The traditional food supply has tapped out, and there is nothing that the animals who depend on it can do to change that.
They have to adapt.
How they should do that is a very interesting question.
Last edited by Chris Bennett; March 1st, 2009 at 01:21 PM.
Yes that's true, but I think there are things that can be done within what we produce.
For instance, the fantasy genre, which is required to make things look believably real that are too expensive to produce photographically is a reasonably fruitful area. This is a reasonably safe field at the moment. But it wont be this way for ever - as the 3D software becomes more fluent there will be ways that photography and digital manipulation will have a significant effect on this market and the work available to the traditional image makers within it.
To my mind the problem lies in realism itself. This is why most artist agent websites have a preponderance of 'cartoony stuff'. This is something that photography and its manipulation cannot begin to compete with.
Yet 'cartooning', although one of the answers to this problem is not the only one. The traditional artist has to ask themselves this question:
"What is the added value of producing something in a traditional medium?"
In other words, what is it that is unique to producing images in this way?
There are many answers to this and answering them and acting on them is what will start finding solutions to this.
Last edited by Chris Bennett; March 1st, 2009 at 01:43 PM.
Agreed. It's a shame what's happened. Still, I've always felt traditional had a life and energy that's just hard to achieve with digital. When I see a beautiful final up next to a digital print, it doesn't inspire the same feelings at all.

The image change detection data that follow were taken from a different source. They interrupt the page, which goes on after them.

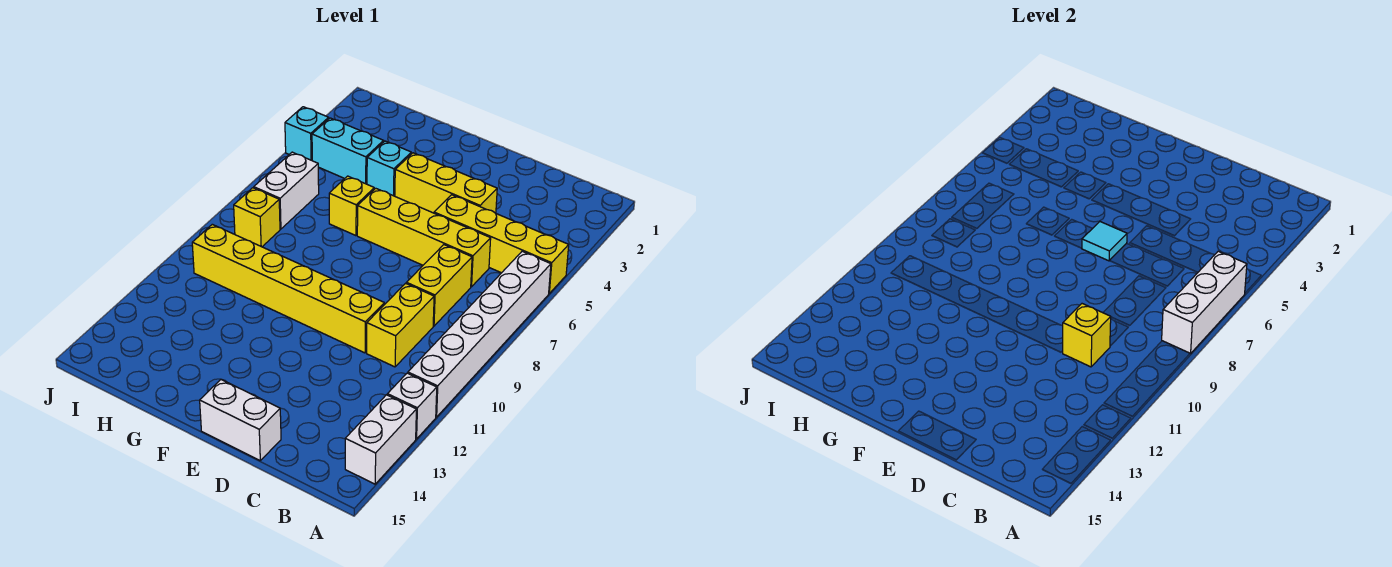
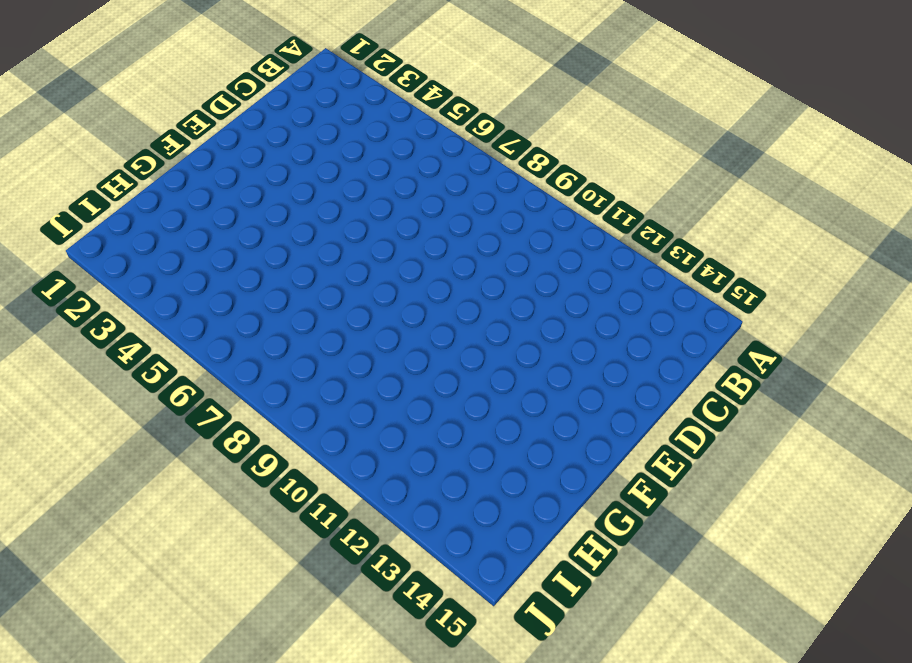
none -> yellow brick A5:D5 level 1
none -> white brick A6:A11 level 1
none -> white brick A12 level 1

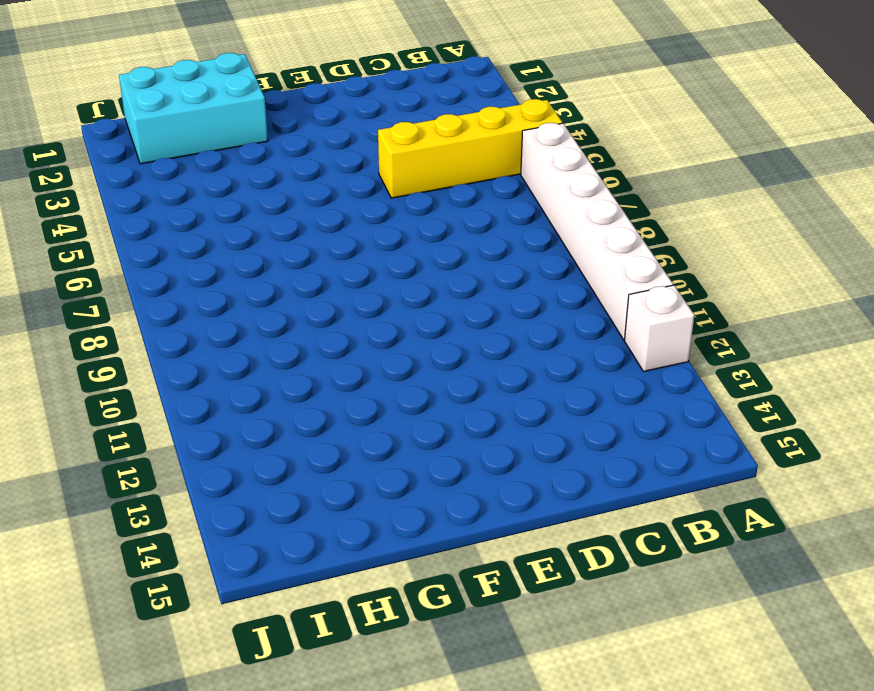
cyan brick G1:I2 level 1 -> none
none -> white brick A13:A14 level 1
none -> yellow brick C6:F6 level 1
none -> yellow brick C7:C8 level 1

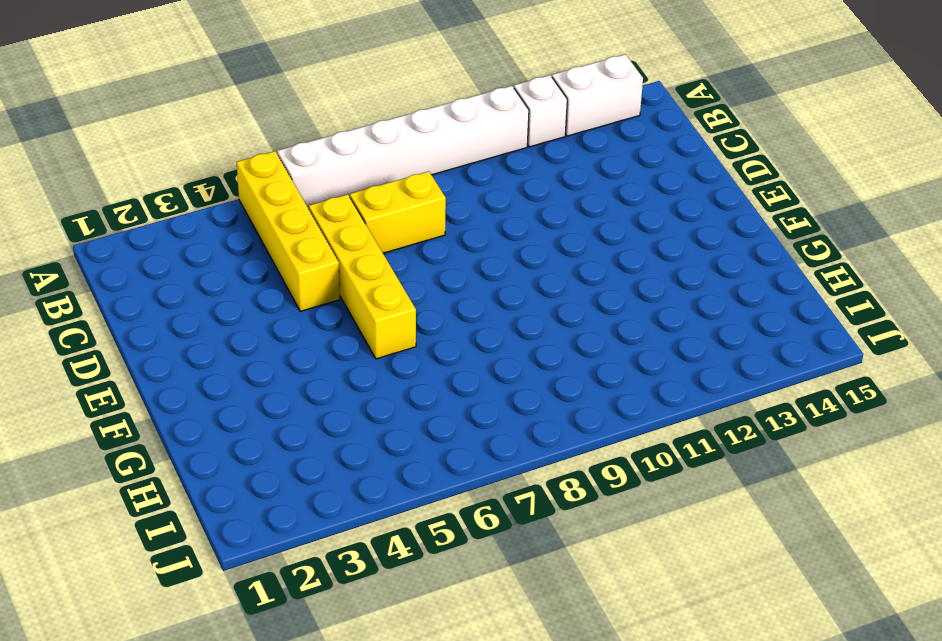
none -> yellow brick C9:C10 level 1
none -> yellow brick D4:F4 level 1
none -> yellow brick D10:I10 level 1

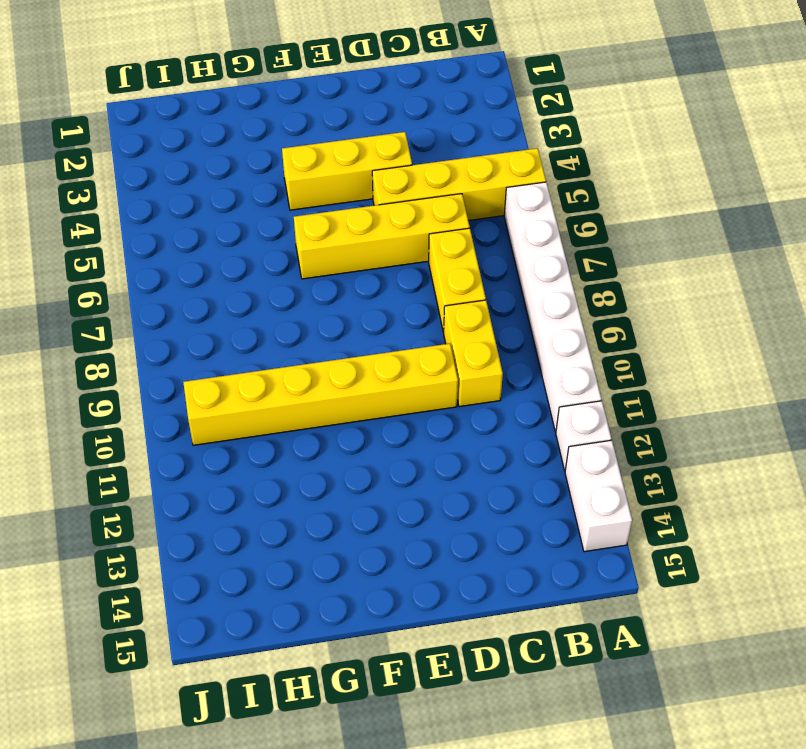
none -> white brick D15:E15 level 1
none -> cyan brick G4 level 1
none -> yellow brick G6 level 1

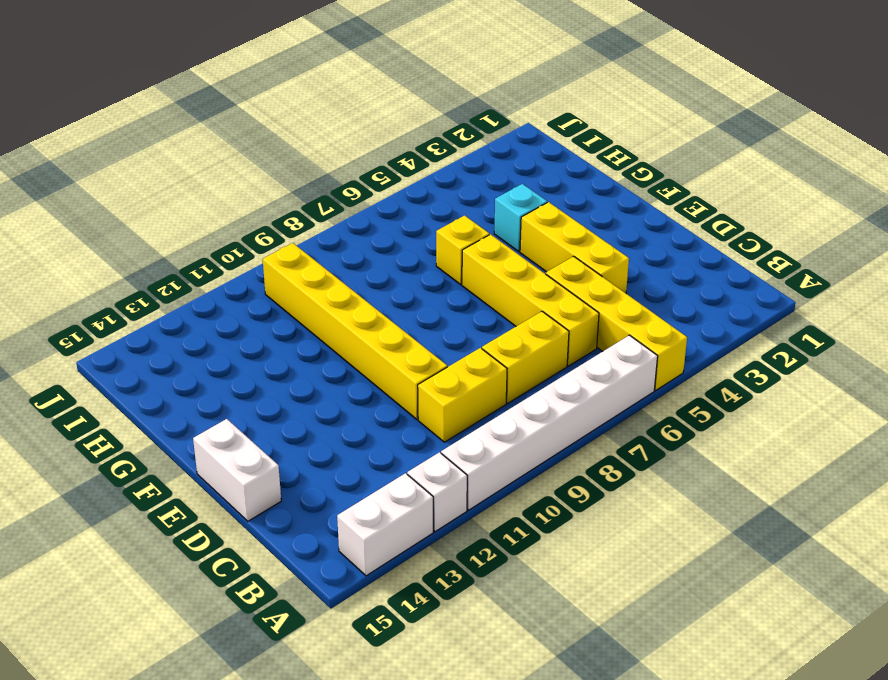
none -> cyan brick H4:I4 level 1
none -> white brick I6:I7 level 1
none -> yellow brick I8 level 1

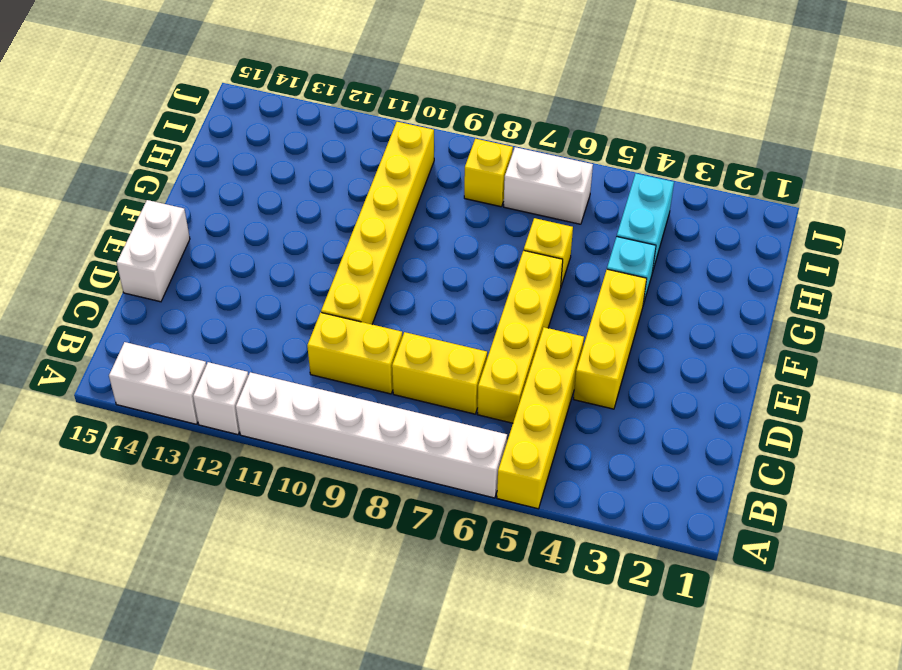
none -> cyan brick J4 level 1
none -> white brick A6:A8 level 2
none -> yellow brick C10 level 2

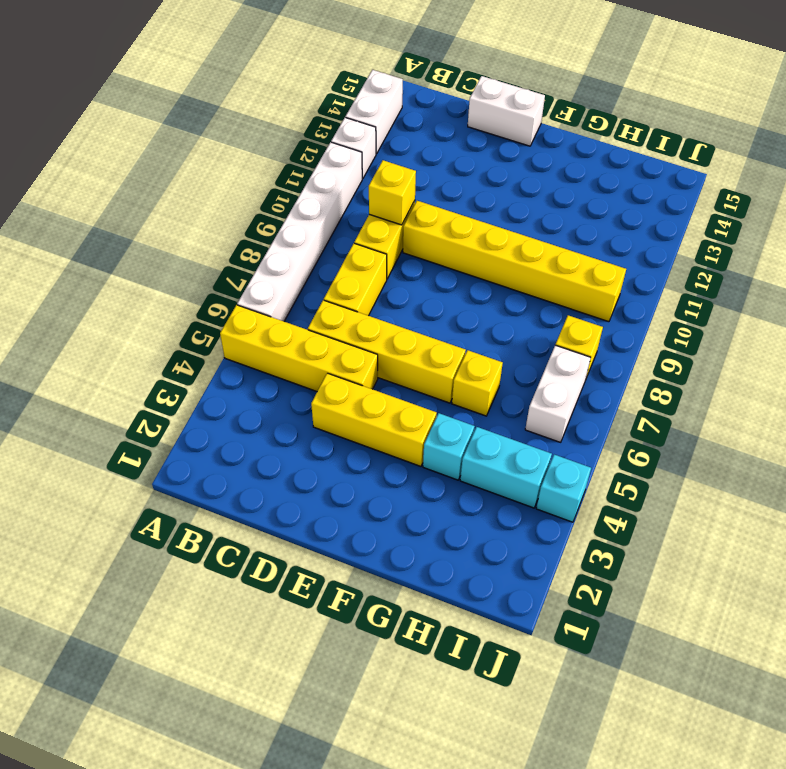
none -> white brick A6:A8 level 2
none -> cyan tile E6 level 2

One of the other issues here, is that anyone can get a copy of Photoshop, and then assume the program has a magic 'don't suck' button.
A GOOD photomanip takes time, effort, and practice.

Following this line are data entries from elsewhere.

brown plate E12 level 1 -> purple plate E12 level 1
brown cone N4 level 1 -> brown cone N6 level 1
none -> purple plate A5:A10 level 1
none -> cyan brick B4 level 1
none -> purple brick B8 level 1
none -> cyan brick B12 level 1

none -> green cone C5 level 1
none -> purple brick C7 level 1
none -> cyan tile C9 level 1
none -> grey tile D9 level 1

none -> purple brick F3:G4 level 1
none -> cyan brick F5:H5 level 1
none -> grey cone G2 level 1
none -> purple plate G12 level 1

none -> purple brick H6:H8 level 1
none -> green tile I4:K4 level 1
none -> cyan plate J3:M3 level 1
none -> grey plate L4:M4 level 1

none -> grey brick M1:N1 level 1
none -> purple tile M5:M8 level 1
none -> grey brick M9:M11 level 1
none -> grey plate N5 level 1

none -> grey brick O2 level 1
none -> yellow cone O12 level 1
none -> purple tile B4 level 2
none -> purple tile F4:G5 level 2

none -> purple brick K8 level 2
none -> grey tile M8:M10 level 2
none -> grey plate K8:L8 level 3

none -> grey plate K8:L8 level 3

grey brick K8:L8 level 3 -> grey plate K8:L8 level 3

But what about the fact, that there is *more* illustration than ever during the last 30 years? When I was younger (1980s) there was virtually no illustration in/on magazines and books. It's getting more during the last years. And there is a trend, in the UK at least to produce very old fashioned illustrated books for adults. I have seen several adults books during the last 3 years that have been illustrated. This was unheard of during the last 20-30 years.
Things are difficult financially, so much is certain, but the general trend is to use more illustration,I think. Photography has become a bit boring, and the audience is generally more open to illustration again.

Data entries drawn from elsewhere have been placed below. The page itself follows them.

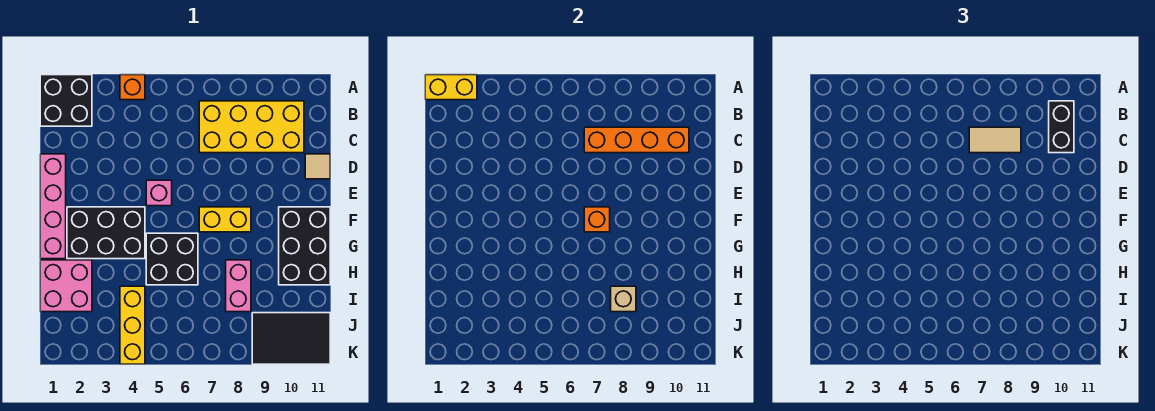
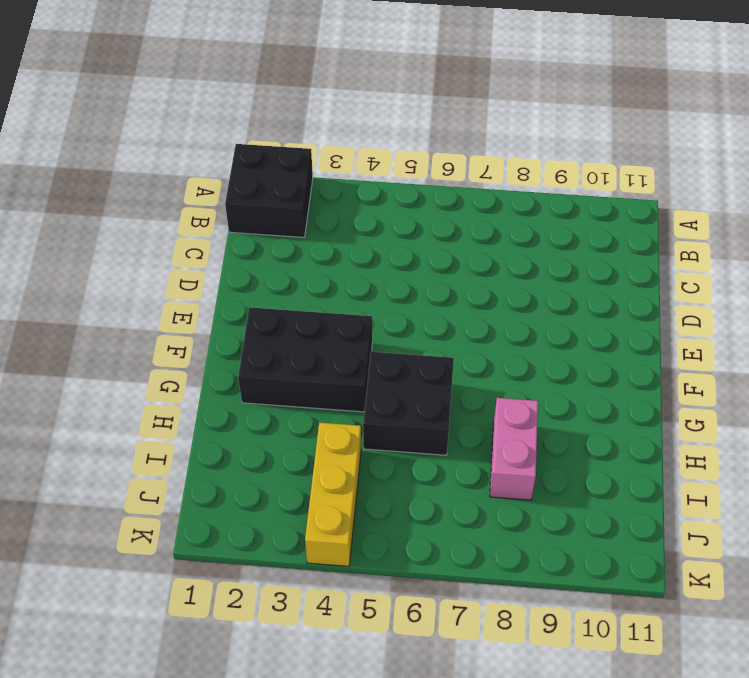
none -> orange brick A4 level 1
none -> yellow brick B7:C10 level 1
none -> pink brick D1:G1 level 1

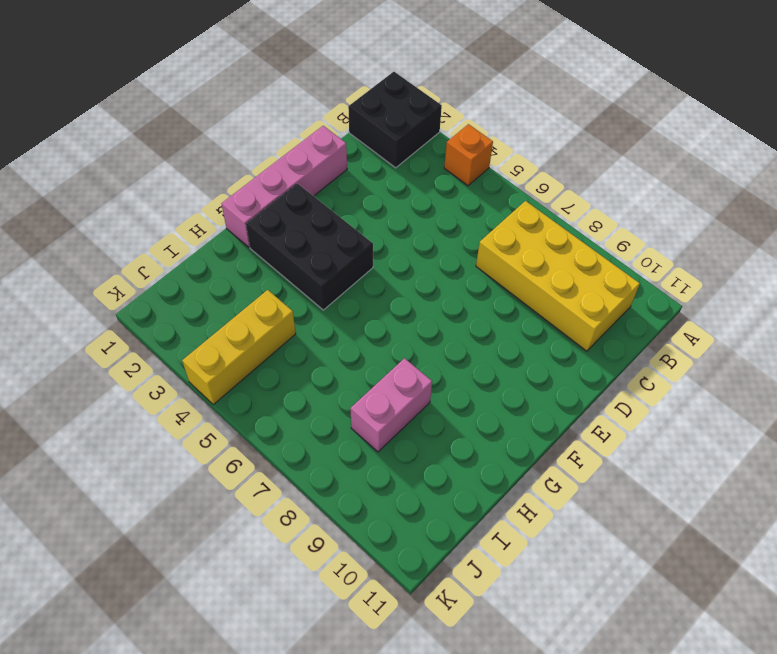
none -> tan tile D11 level 1
none -> pink brick E5 level 1
none -> yellow brick F7:F8 level 1

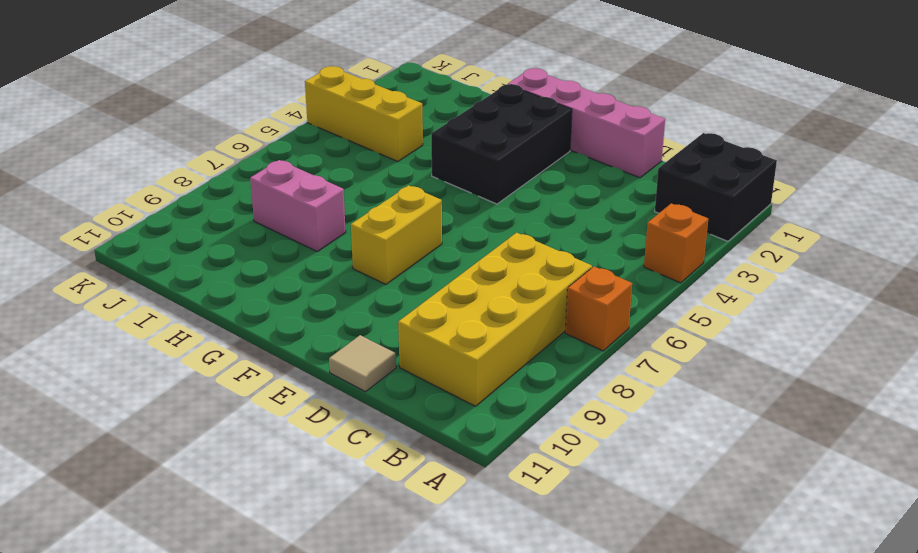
orange brick A7 level 1 -> orange brick F7 level 2
none -> pink brick E5 level 1
none -> black brick F10:H11 level 1
none -> black brick G5:H6 level 1

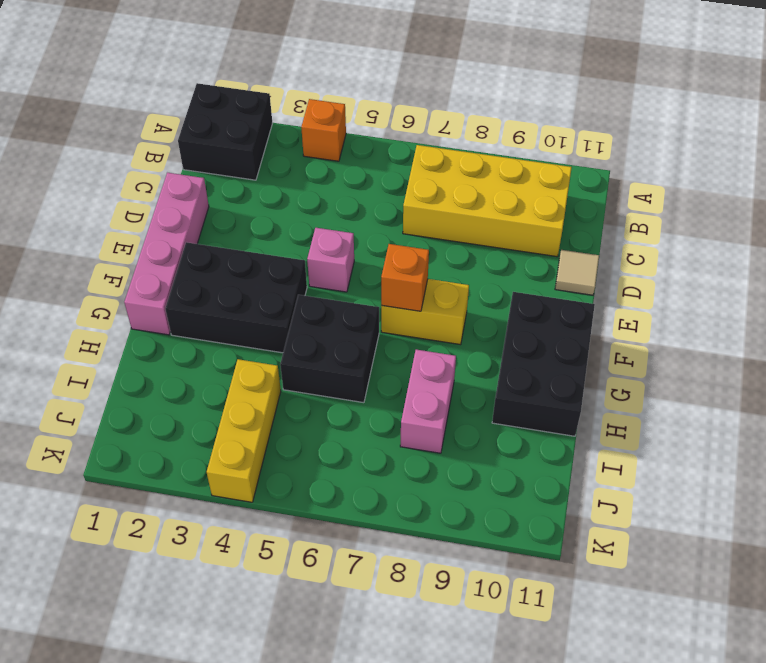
none -> pink brick H1:I2 level 1
none -> black tile J9:K11 level 1
none -> yellow brick A1:A2 level 2

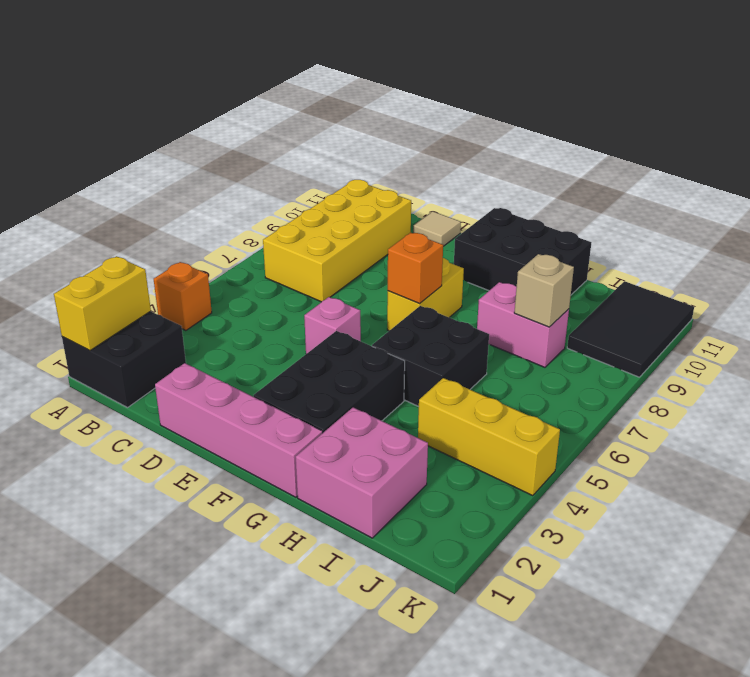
none -> orange brick C7:C10 level 2
none -> black brick B10:C10 level 3
none -> tan tile C7:C8 level 3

The illustration market fluctuates just as the economy does. It comes in and out of fashion. Thankfully there has been a rise in creative illustration. However when people talk about a time when illustration was used a lot they are mostly referring to the Golden Age. And then when it was not used a lot they are mostly talking about that decade where the photograph was the new 'it' thing and everyone wanted to use it. I'm sure photographers are now complaining they get less work. That's life.